The most common motive wave is an impulse. In an impulse, wave 4 does not enter the territory of (i.e., “overlap”) wave 1. This rule holds for all non-leveraged cash basis markets. Futures markets, with their extreme leverage, can induce short term price extremes that would not occur in cash markets. Even so, overlapping is usually confined to daily and intraday price fluctuations and even then is extremely rare. In addition, the actionary subwaves (1, 3 and 5) of an impulse are themselves motive, and subwave 3 is specifically an impulse. Figures 2, 3 and 4 all depict impulses in the 1, 3, 5, A and C wave positions.

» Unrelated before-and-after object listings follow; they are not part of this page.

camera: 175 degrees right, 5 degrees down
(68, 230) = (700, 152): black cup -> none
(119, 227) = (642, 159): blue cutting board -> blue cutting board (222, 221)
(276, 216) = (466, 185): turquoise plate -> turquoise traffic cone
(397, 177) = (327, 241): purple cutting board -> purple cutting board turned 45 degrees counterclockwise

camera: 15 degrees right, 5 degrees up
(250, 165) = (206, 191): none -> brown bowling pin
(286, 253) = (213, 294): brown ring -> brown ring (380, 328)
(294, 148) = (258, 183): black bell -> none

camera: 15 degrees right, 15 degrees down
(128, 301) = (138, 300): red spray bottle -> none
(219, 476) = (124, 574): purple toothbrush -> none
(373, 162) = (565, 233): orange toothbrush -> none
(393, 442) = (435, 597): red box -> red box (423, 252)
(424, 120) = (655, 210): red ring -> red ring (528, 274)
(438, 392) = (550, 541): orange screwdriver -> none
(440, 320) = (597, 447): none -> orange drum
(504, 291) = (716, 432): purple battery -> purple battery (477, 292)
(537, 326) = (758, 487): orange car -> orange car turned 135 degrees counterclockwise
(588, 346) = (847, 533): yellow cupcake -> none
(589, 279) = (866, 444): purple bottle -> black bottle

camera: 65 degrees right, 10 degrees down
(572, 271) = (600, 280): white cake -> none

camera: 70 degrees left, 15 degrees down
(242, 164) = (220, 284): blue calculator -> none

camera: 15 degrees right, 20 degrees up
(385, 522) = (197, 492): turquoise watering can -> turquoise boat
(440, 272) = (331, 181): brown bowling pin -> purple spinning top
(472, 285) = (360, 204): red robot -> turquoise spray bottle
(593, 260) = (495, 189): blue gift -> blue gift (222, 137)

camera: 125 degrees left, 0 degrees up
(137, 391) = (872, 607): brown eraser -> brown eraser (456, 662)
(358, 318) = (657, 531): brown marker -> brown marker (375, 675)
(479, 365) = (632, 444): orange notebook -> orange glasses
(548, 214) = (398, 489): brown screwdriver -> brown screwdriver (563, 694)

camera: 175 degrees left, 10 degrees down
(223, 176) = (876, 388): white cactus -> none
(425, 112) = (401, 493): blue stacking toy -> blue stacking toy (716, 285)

As detailed in the preceding four paragraphs, there are only a few simple rules for interpreting impulses properly. A rule is so called because it governs all waves to which it applies. Typical, yet not inevitable, characteristics of waves are called guidelines, which are discussed in an upcoming section. A rule should never be disregarded. In many years of practice with countless patterns, the authors have found but one instance above Subminuette degree when all other rules and guidelines combined to suggest that a rule was broken. Analysts who routinely break any of the rules detailed in this section are practicing some form of analysis other than that guided by the Wave Principle. These rules have great practical utility in correct counting, which we will explore further in discussing extensions.

Truncation

A truncated fifth wave does not move beyond the end of the third. It can usually be verified by noting that the presumed fifth wave contains the necessary five subwaves, as illustrated in Figures 6. Truncation gives warning of underlying weakness or strength in the market. In application, a truncated fifth wave will often cut short an expected target. This annoyance is counterbalanced by its clear implications for persistence in the new direction of trend.